Sometimes, especially in small towns where people have lived alongside each other for decades, elections can get personal. Such was the case in Wolcott on Town Meeting Day 2019, when two women who have been running the town together for nearly three decades went head-to-head for the top job.
Linda Martin has been Wolcott’s town clerk for 32 years. For the last 29 of those years, Belinda Clegg has been Martin's loyal assistant.
But this year Clegg decided she had enough of playing second fiddle. She ran against Martin.
Wolcott nominates candidates from the floor of town meeting, so many voters didn’t know what was coming until moderator Joe Hester-Ingram called for nominations. Then, an announcement:
"Nominations are closed," Hester-Ingram said. "Linda Martin, Belinda Clegg are our candidates for town clerk for a period of three years, and we will do a paper ballot."
The decision hung like a dark cloud over the remainder of town meeting. Many voters were stunned by Clegg's apparent betrayal.
Voter Bill Cotten seemed to speak for everyone in the crowd.
"I think a lot of both of the ladies that have run this town for many years … and I’m really," Cotten sighed, "I don’t know how to express how I personally feel about what this has come to for the town of Wolcott."
The vote caught people by surprise because the rift rose so quickly.
Clegg said she was under the impression that Martin was retiring and it was, finally, her time to step up. But then she recently overheard Martin tell a taxpayer she’d be running for another three-year term.
"So I asked her about it and she told me, no she was not retiring," Clegg said. "And so then I had to make the decision, what I needed to do."
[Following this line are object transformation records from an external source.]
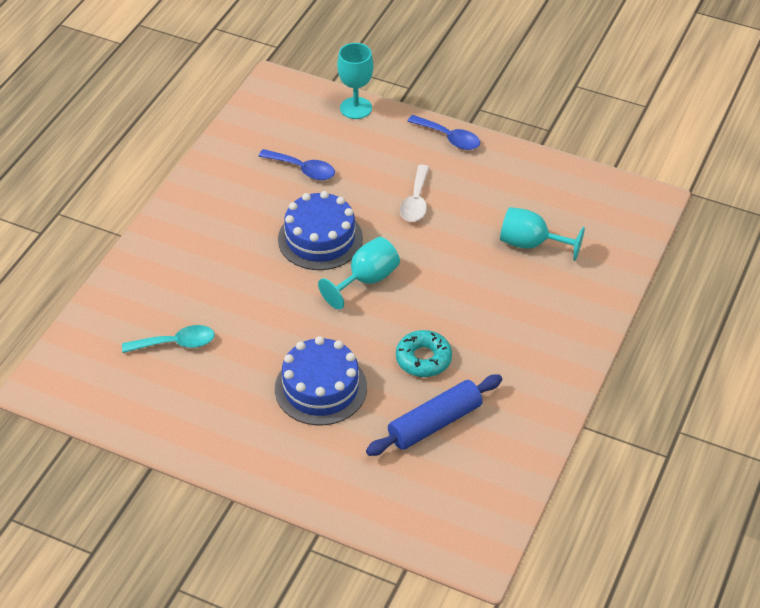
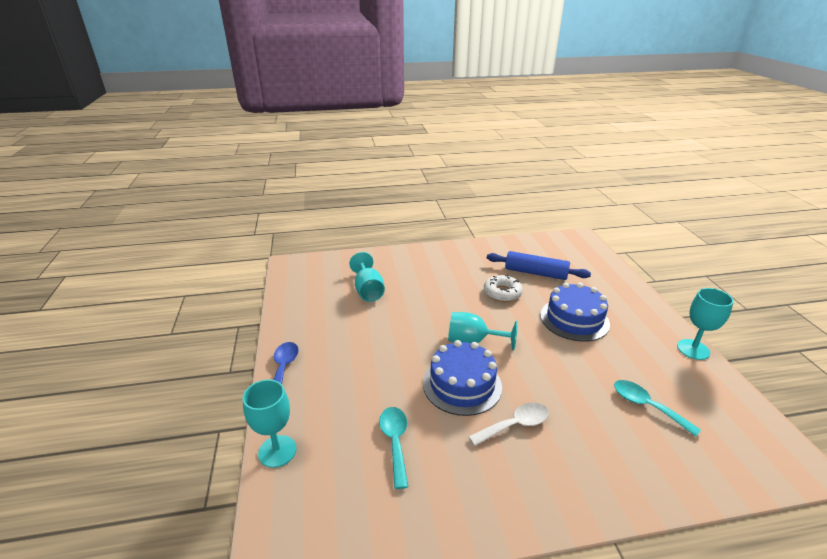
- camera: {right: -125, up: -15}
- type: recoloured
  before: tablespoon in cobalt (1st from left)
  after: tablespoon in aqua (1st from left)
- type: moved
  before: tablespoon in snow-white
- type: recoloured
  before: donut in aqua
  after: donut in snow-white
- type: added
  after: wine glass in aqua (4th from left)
Martin said she didn’t know Clegg intended to run for the job until Clegg emailed her over the weekend.
"I received a email on Saturday around noon that my assistant had decided to run against me. I was quite surprised," Martin said. "And then yesterday she offered me a part-time job to come in and help her how to learn the things she didn’t know."
Then, another twist:
"I was let go Monday," Clegg told voters. "I was fired as the assistant town clerk in Wolcott because I decided to run for the position"
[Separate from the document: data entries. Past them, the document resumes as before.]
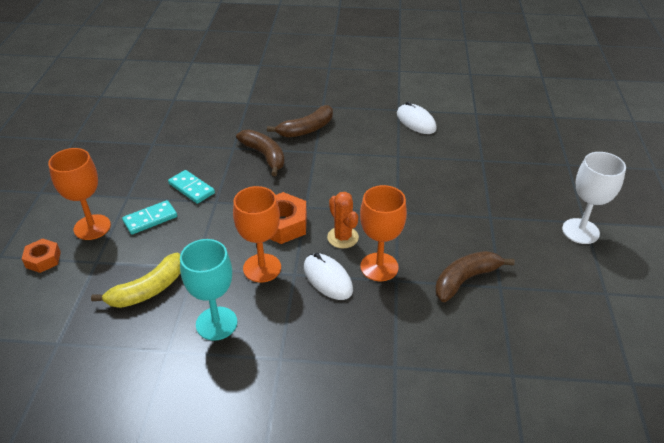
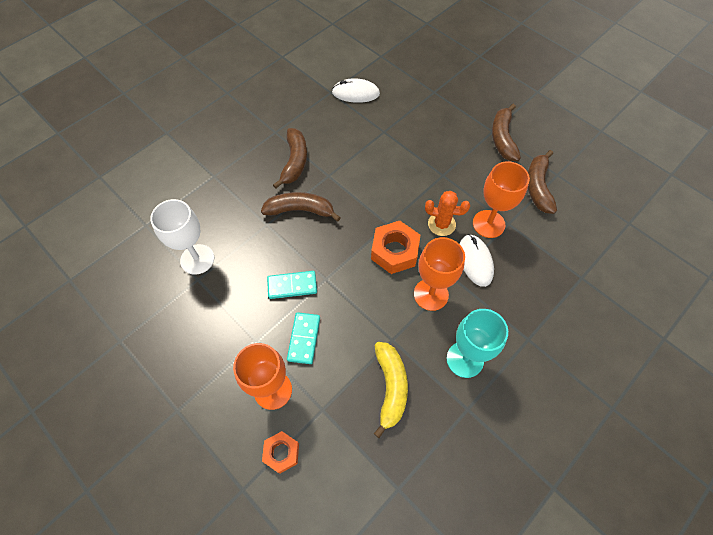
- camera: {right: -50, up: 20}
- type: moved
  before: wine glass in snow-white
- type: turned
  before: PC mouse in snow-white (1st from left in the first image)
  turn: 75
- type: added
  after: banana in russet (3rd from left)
During the meeting Martin declined to comment on what she said is a personnel matter, except to say:
"By law, I have the authority to revoke my appointment of an assistant, and I get to appoint assistants," Martin said. "That’s right in statute."
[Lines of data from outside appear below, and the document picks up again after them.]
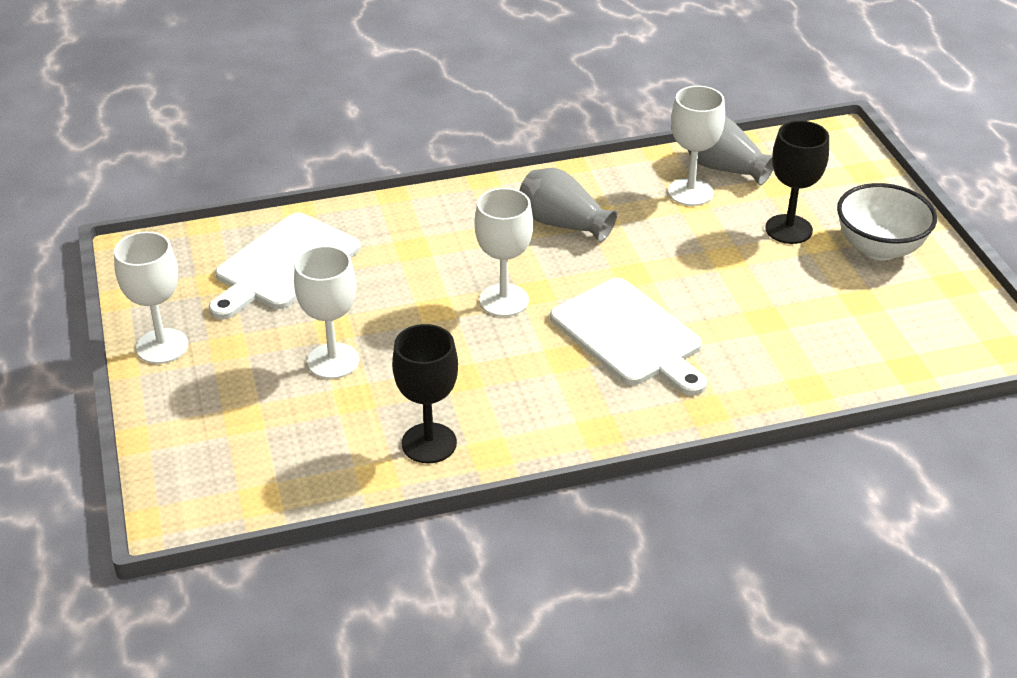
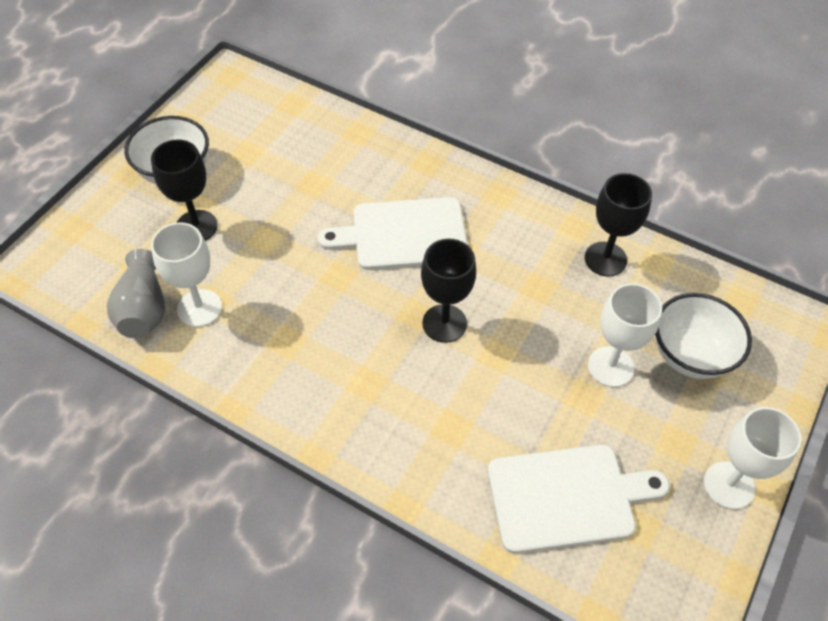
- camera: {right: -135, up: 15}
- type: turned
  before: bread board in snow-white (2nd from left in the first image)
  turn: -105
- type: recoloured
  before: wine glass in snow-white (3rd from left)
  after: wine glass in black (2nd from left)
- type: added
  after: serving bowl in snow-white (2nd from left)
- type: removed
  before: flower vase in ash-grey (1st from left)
In the end, Martin held onto her job, defeating her former deputy by a vote of 81 to 42.
Clegg did, however, snag a small consolation prize. Later in the meeting, no one in the stunned crowd spoke up to nominate a school district clerk, a position formerly held by Martin.
After the moderator’s repeated calls for nominations, Clegg nominated herself for the unpaid post. She was elected without opposition.